### INFORMATION SHOWN
== Segment start ==
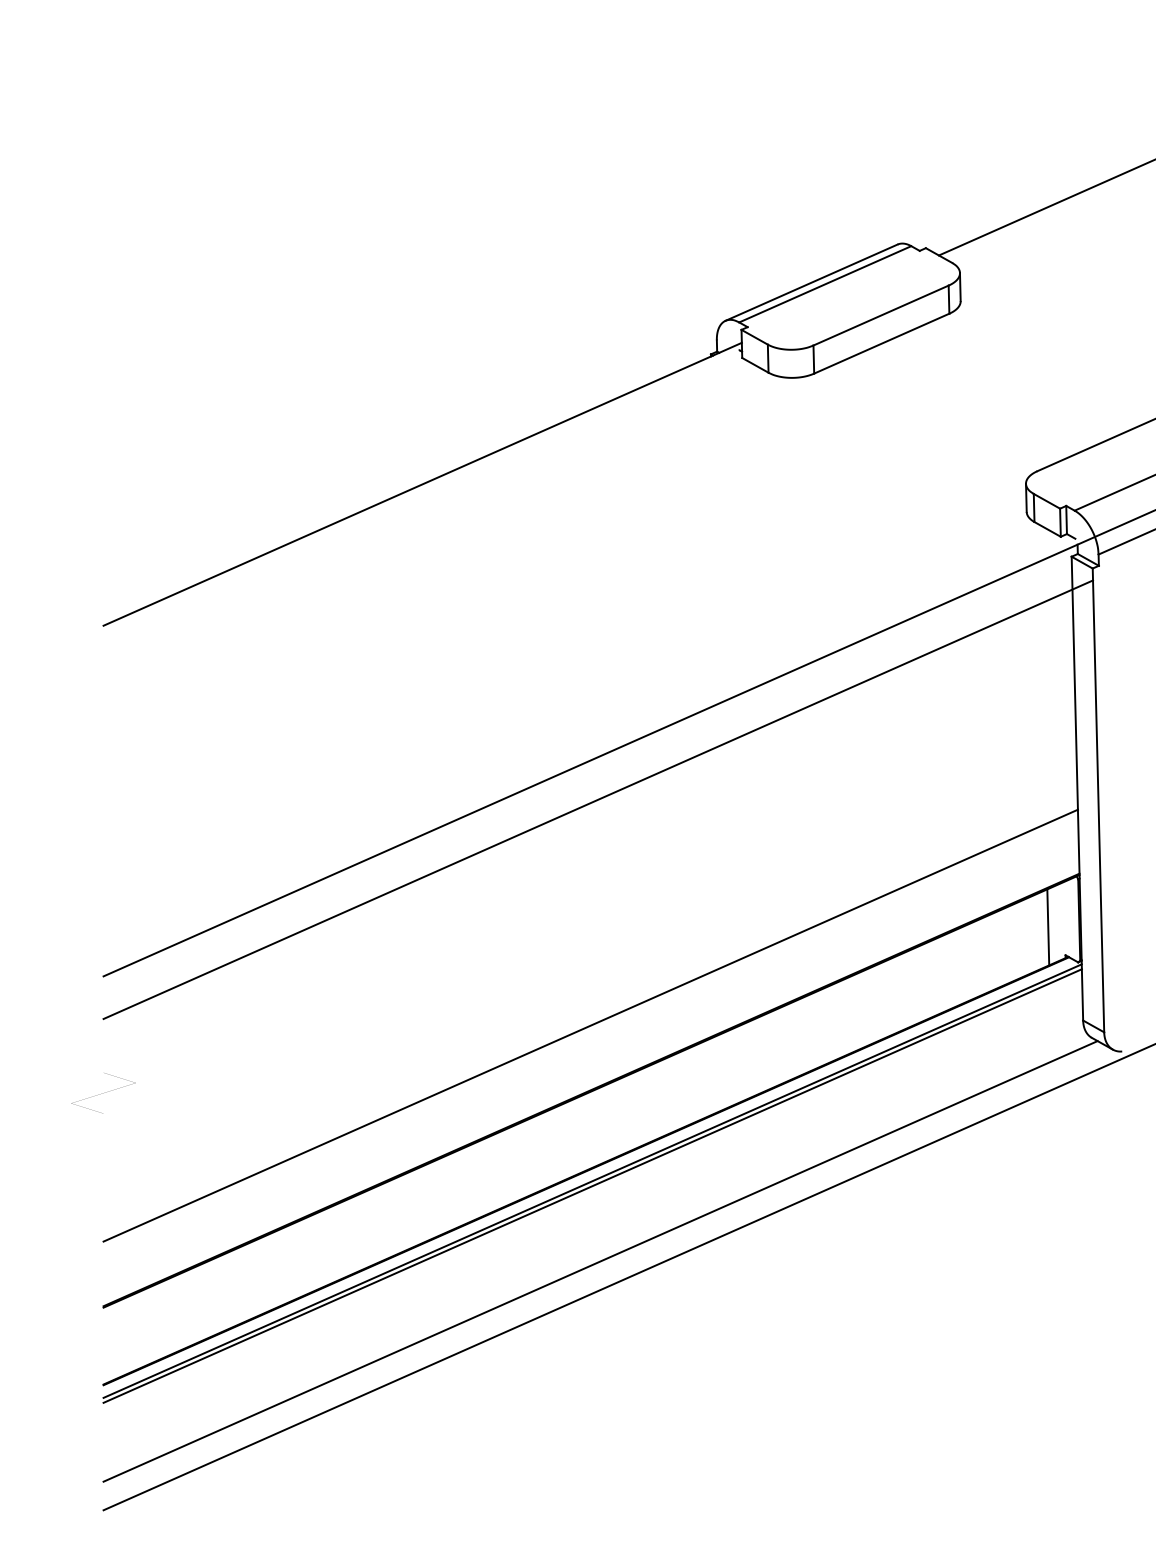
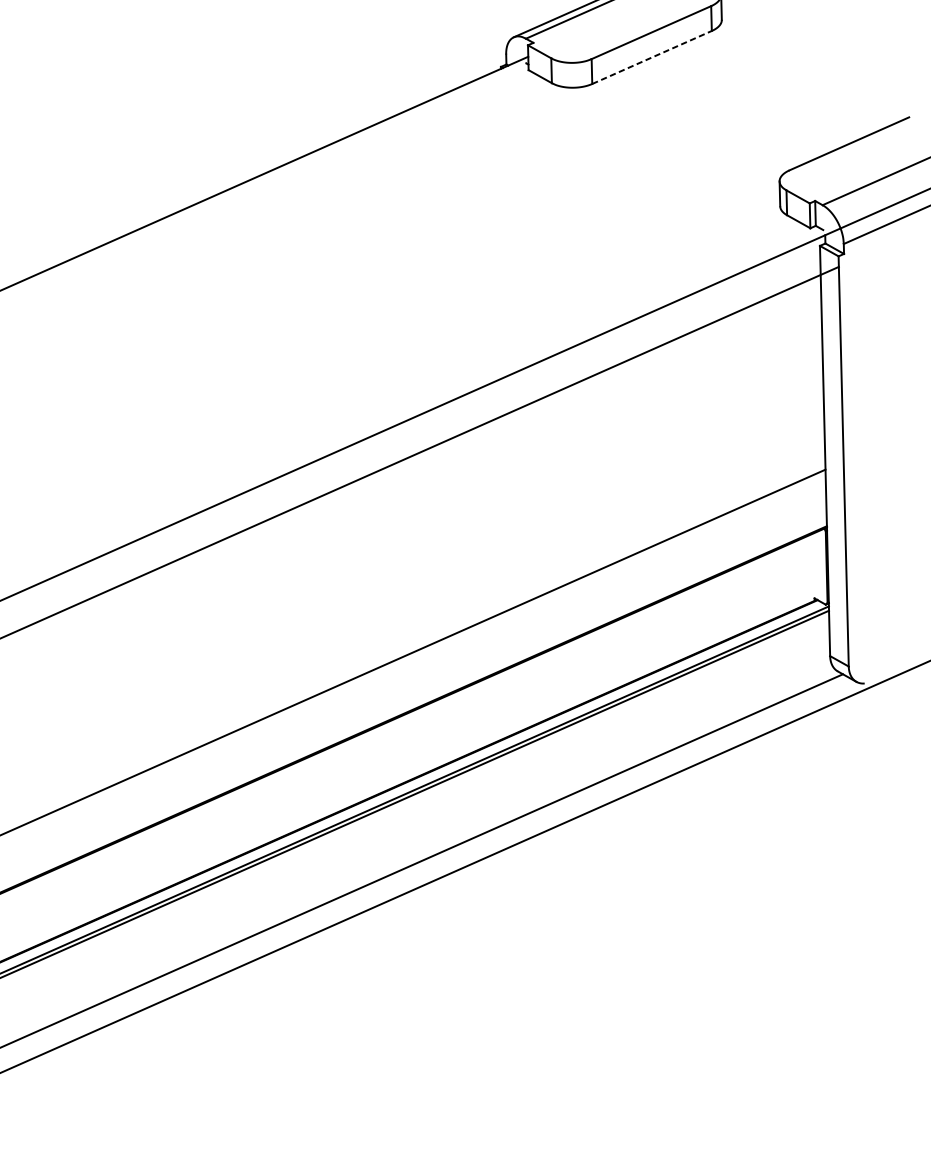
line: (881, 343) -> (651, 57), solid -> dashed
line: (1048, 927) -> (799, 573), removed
== Segment end ==
== Segment start ==
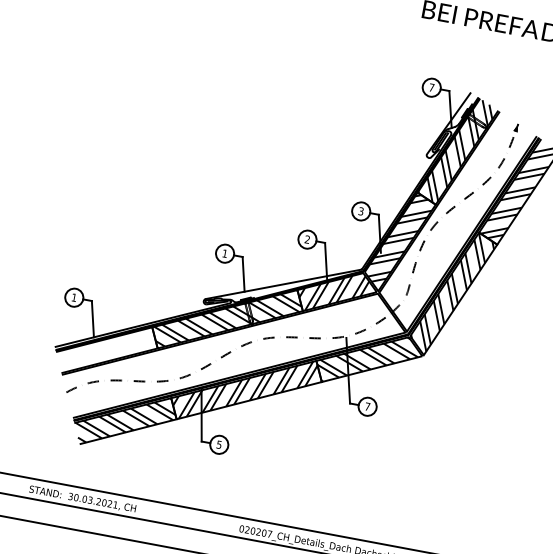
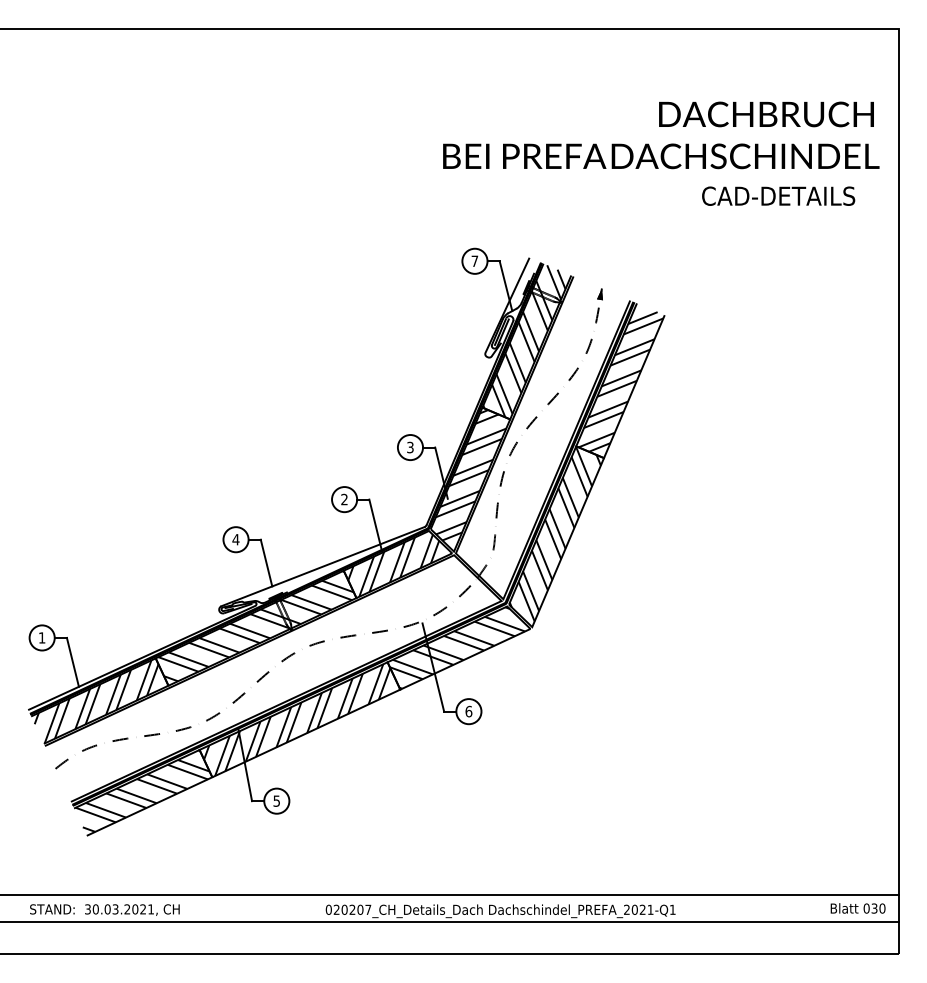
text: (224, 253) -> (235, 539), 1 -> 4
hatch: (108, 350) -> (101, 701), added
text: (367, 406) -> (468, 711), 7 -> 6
== Segment end ==
### REQUIRED WORK
In the listing above, find the line with "text: (224, 253) -> (235, 539), 1 -> 4" and the line with "text: (367, 406) -> (468, 711), 7 -> 6"; output exactly those lines and all lines between them.

### THE COMPLETED TASK
text: (224, 253) -> (235, 539), 1 -> 4
hatch: (108, 350) -> (101, 701), added
text: (367, 406) -> (468, 711), 7 -> 6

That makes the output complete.